See that note? “To love devotion” means “to love covenant love,” which would be clumsy in English but covers it all. It is loyal to the requirements God has put in place in the covenant with his people. It is grace, undeserved favor; it is mercy, which is kindness acted from the heart to protect the weak[2]; it is respect for what God says is crucial in actions towards others. That is why in this verse it is translated “faithfulness” in CSB, “kindness” in ESV, “loyalty” in NJB, “mercy” in NIV and NLT.[i] In our translation into the Nyarafolo language, we use two words that mean “unending love” to try to cover these meanings. What is essential is understanding that hesed is God’s kind of love, his endless faithful merciful kind love that is his true character. That is why, I think, the commentary used “devotion.” If you are whole-heartedly attached to God, his hesed love is communicated through how you love, how you live. As Bruce Waltke says:

“So when we come before God we must remember that it is not so much what is in our hands but what is in our hearts that finds expression in our conduct that is important.”[3]

That is what it means to walk humbly with our God. We do not rely on our own presuppositions but on his infinite wisdom and promises to guide us in the way that we should go. Current studies have given evidence that the word is used here in the sense of “prudently”[4] or “carefully” (NET text note). That means we must pay attention to God’s guidance and follow it. If we depend on our  own abilities, focusing on self rather than God, we will stray off the intended path and neglect justice and mercy. This underlined elsewhere in the Scriptures, and this verse comes to mind:

Trust in the LORD with all your heart and lean not on your own understanding; 6 in all your ways submit to him, and he will make your paths straight. (Prov. 3:5-6 NIV)
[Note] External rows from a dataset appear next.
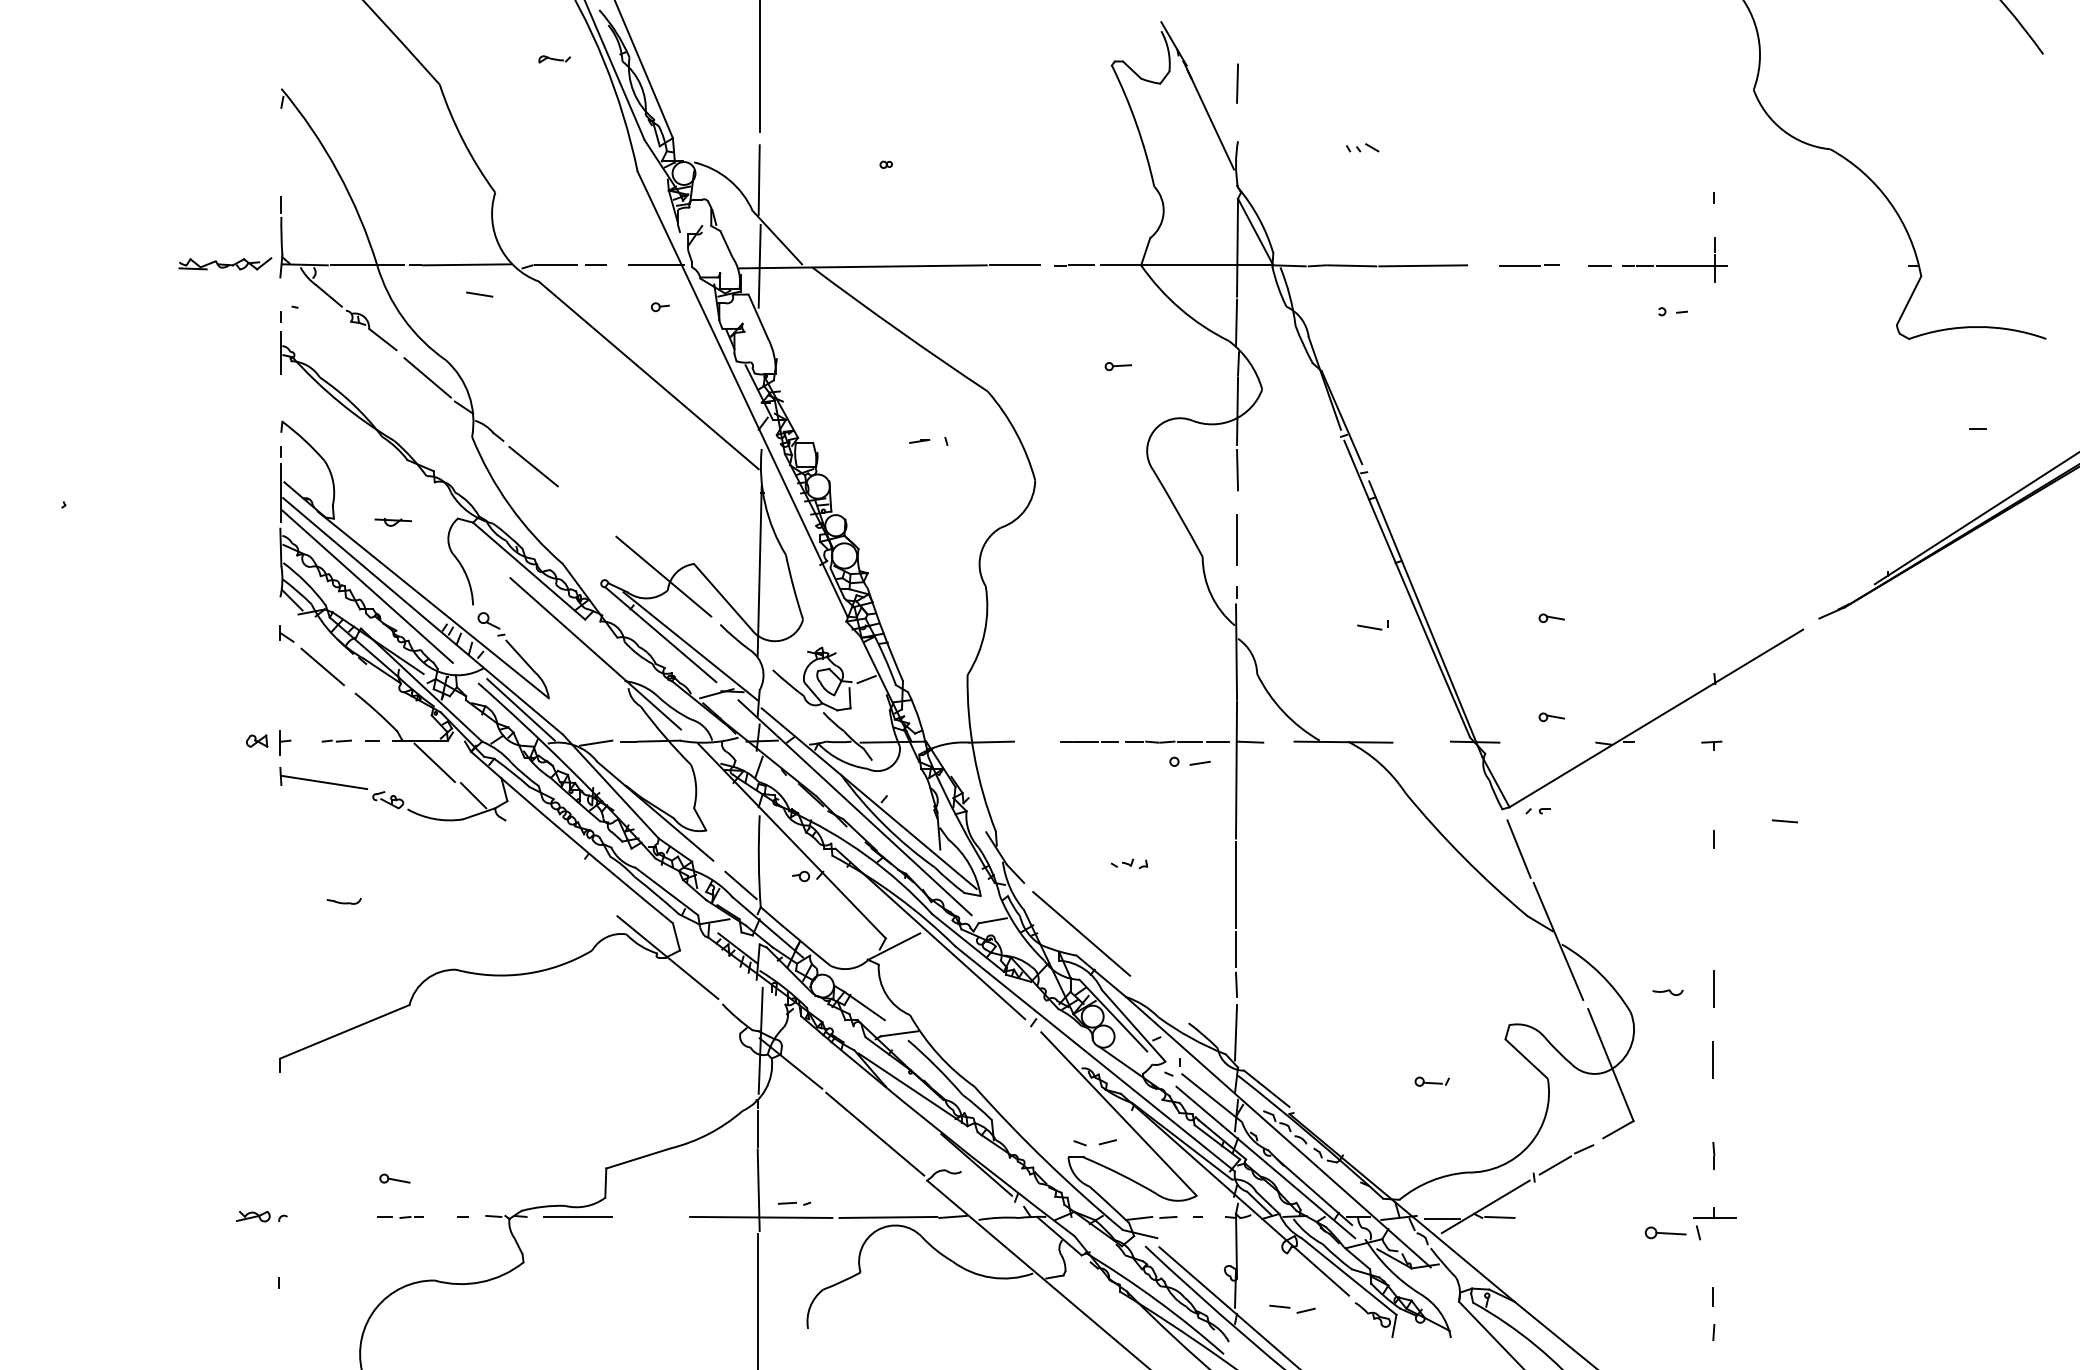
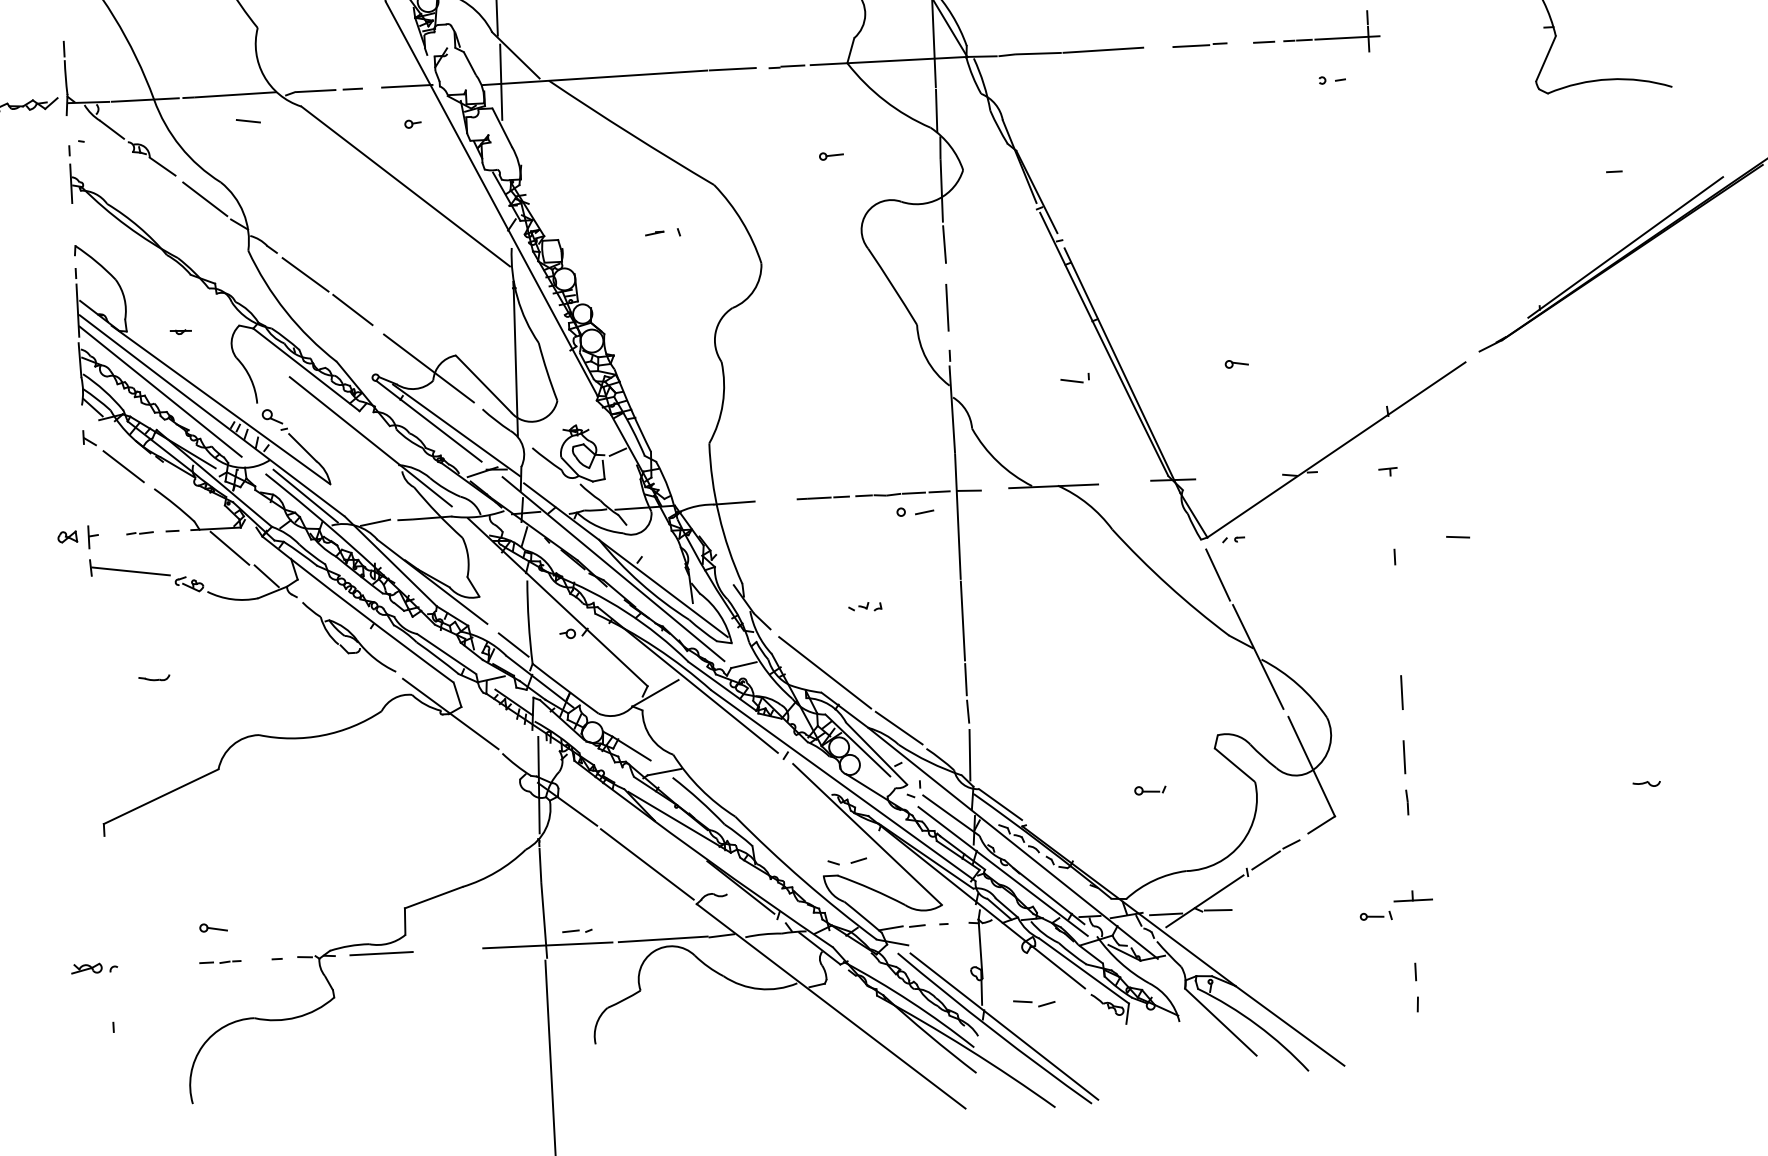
line: (583, 507) -> (352, 309), added
part: (393, 522) -> (181, 332), size x0.62
part: (1551, 716) -> (1241, 453), removed
part: (560, 867) -> (349, 637), added
part: (1667, 992) -> (1646, 784), moved
line: (1159, 998) -> (898, 727), added
line: (1713, 1155) -> (1406, 802), moved
part: (1673, 1233) -> (1376, 916), size x0.62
Submitting to him requires humility, recognizing that our own understanding is inadequate. We must trust his leading, not our our own instincts or desires.
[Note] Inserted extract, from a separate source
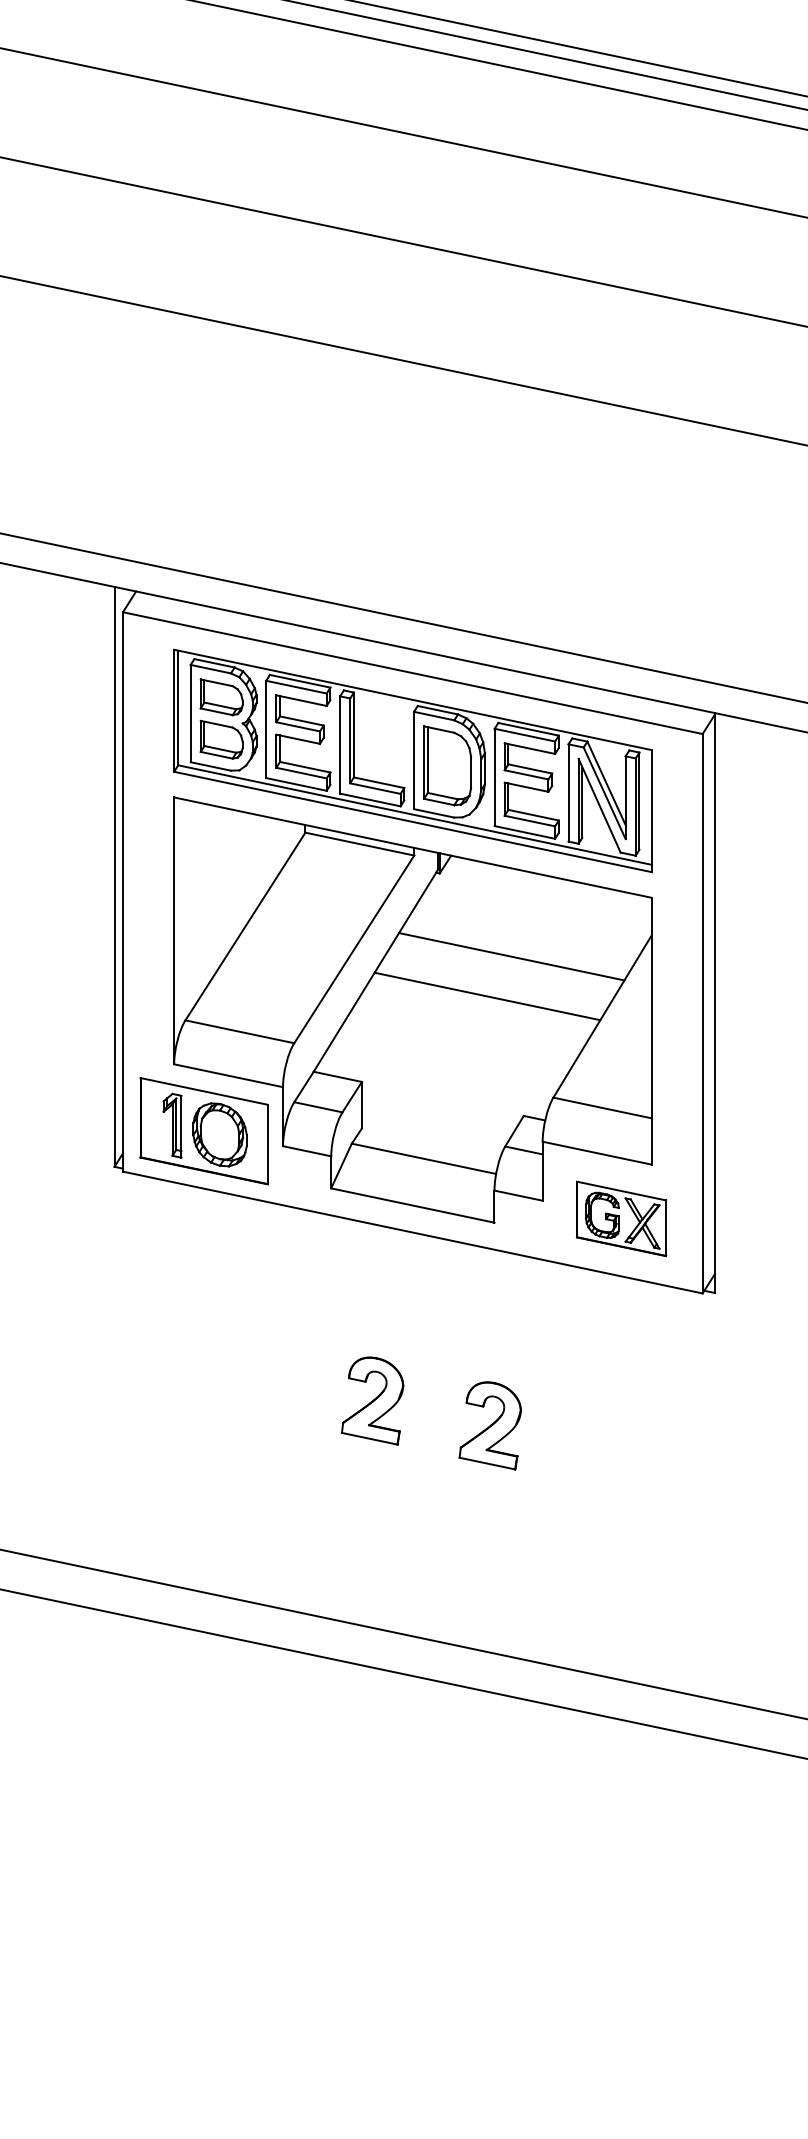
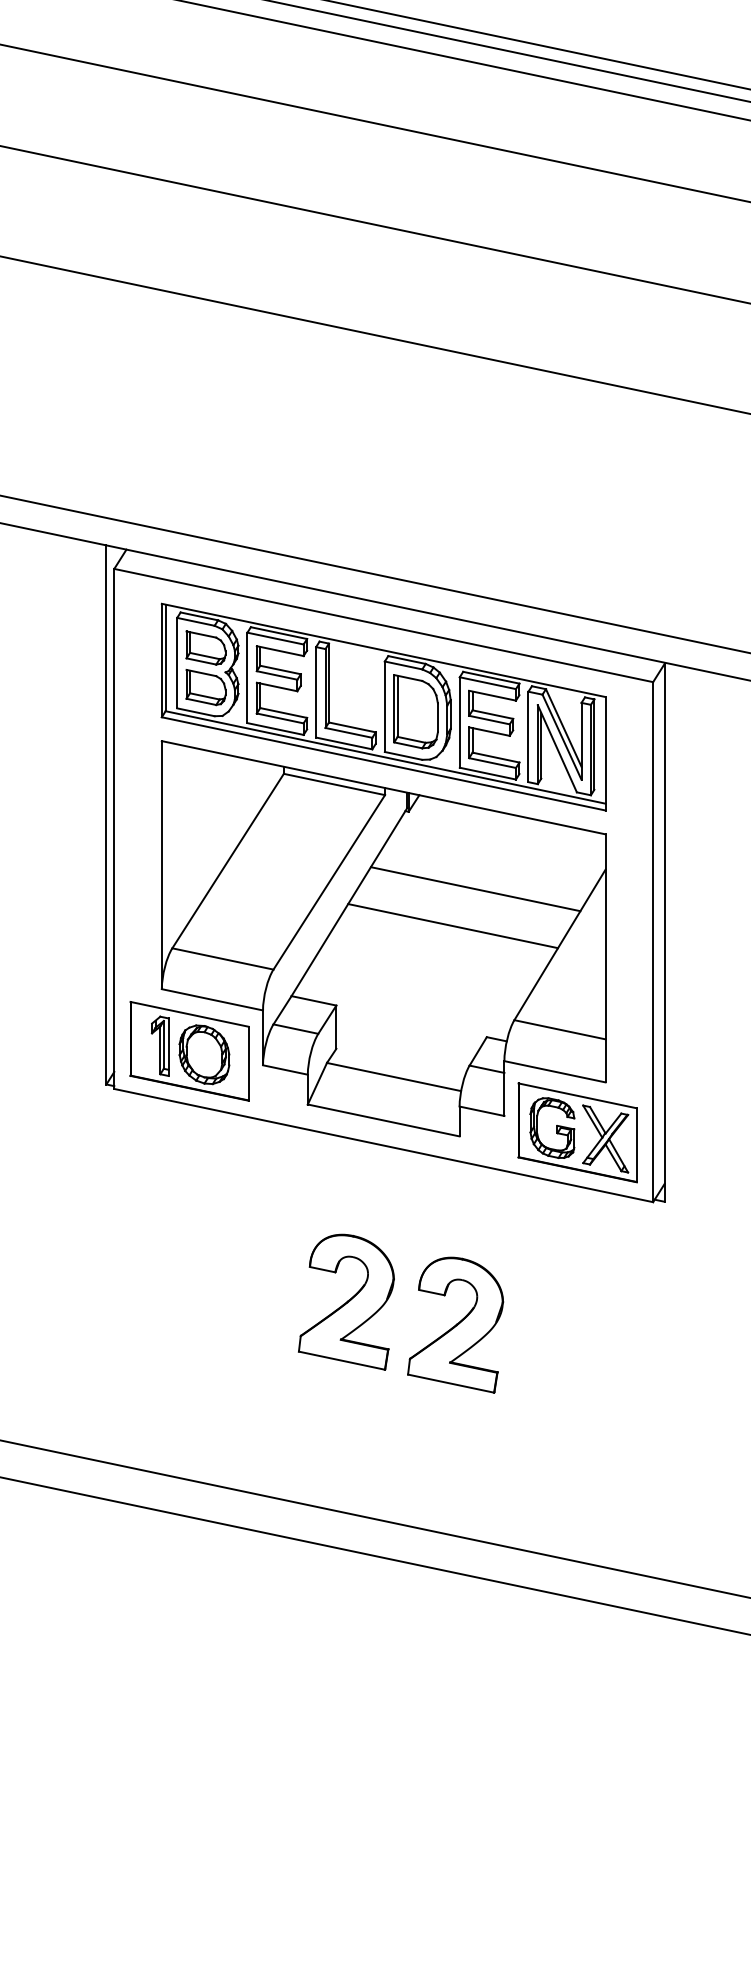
part: (621, 1218) -> (577, 1132), size x1.43
part: (372, 1400) -> (346, 1301), size x1.67
part: (490, 1425) -> (455, 1324), size x1.67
Bringing all this together, since this is what matters to God—what he actually requires of his children—we must consider carefully how we are living it out and how we could be serving him with yet more loyal love. Let’s walk with him in humility, carefully following his instructions, listening to his prompts about how to uphold justice and show loving kindness to those around us!


[1] Ralph L. Smith, Micah–Malachi, vol. 32, Word Biblical Commentary (Dallas: Word, Incorporated, 1984), 49.

[2] Bruce K. Waltke, “Micah,” in New Bible Commentary: 21st Century Edition, ed. D. A. Carson et al., 4th ed. (Leicester, England; Downers Grove, IL: Inter-Varsity Press, 1994), 830–831.

[3] Ralph L. Smith, Micah–Malachi, vol. 32, Word Biblical Commentary (Dallas: Word, Incorporated, 1984), 51.

[4] D. A. Carson, ed., NIV Biblical Theology Study Bible (Grand Rapids, MI: Zondervan, 2018), 1599.


[i] CSB: Christian Standard Bible. ESV: English Standard Version. NJB: New Jerusalem Bible. NIV: New International Version. NLT: New Living Bible.